Can anybody suggest how to overcome this?


----------



## DutchDaemon (Jan 25, 2011)

In five years, squid.conf syntax has changed, and Squid 3.x is very different from Squid 2.x (which may be what's in that write-up). Look at squid.conf.default and squid.conf.documented in /usr/local/etc/squid for syntax changes. Try copying squid.conf.default and filling in your own data.

Moreover: you mention PF, that document doesn't. Seeing that you run Squid on localhost, maybe you're trying to set up a transparent proxy. This requires a different setting in squid.conf -> http://www.google.com/search?q=transparent+squid+freebsd


----------



## paulfxh (Jan 25, 2011)

Thank you for the reply.

The version of Squid that I installed from ports is 2.7 Stable 9 so I don't know if the "syntax change" comment that you made still holds.

Also, my reason for trying squid is very simple in that I just want to speed up browser page rendering as detailed here for Linux. Certainly, as outlined in the link, the pdnsd daemon works very well for me in FreeBSD as it dramatically speeds up name resolution.

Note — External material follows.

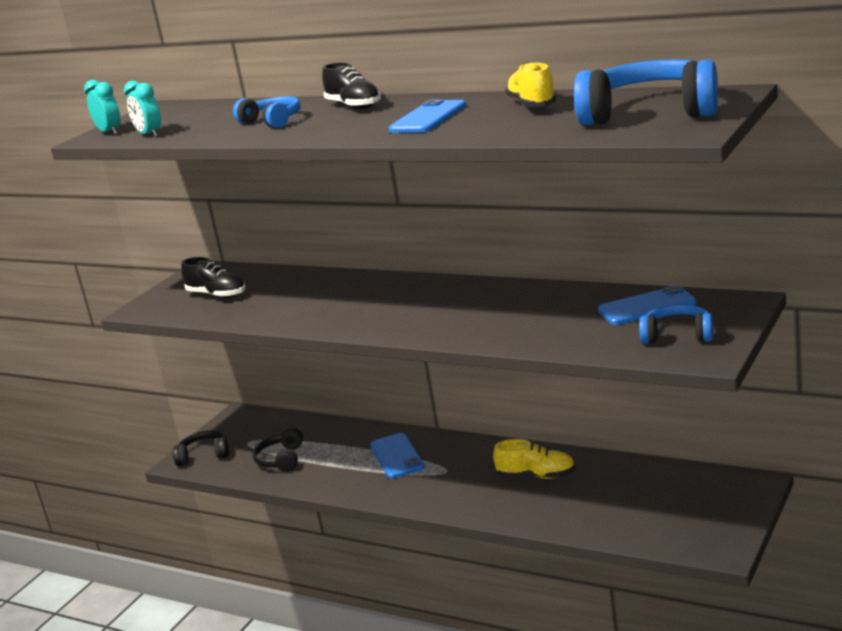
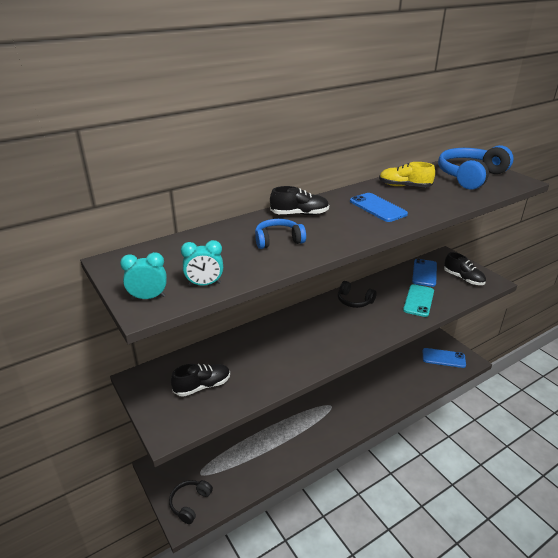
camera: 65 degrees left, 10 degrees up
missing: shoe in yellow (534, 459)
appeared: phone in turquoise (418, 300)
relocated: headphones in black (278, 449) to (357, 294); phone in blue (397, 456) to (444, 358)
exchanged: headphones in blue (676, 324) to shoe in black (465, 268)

However, despite numerous attempts, I cannot get squid to function at all for me in any of the browsers that I've tried (Firefox, Midori). Nevertheless, I don't believe the PF option in the squid build nor a transparent proxy are of relevance to what I'm trying to achieve. They are simply there as remnants of the various failed attempts that I've made.

However, today, I deinstalled Squid and reinstalled it using the Largefile option in the build as specified in the guide I am now trying. Indeed, this time I followed all of the suggestions in the guide. However, I still am unable to get a connection to http://www.google.com. In the case of both browsers, a time-out error occurrs. Strangely, nothing whatsoever shows up in /var/log/squid/access.log.

If I type [cmd=]tail -f /var/log/squid/access.log[/file] nothing is printed but the operation does not close until I suspend it with Ctrl-z. You mentioned using /usr/local/etc/squid/squid.conf.default. Well, for someone with my lack of experience, that is a daunting task.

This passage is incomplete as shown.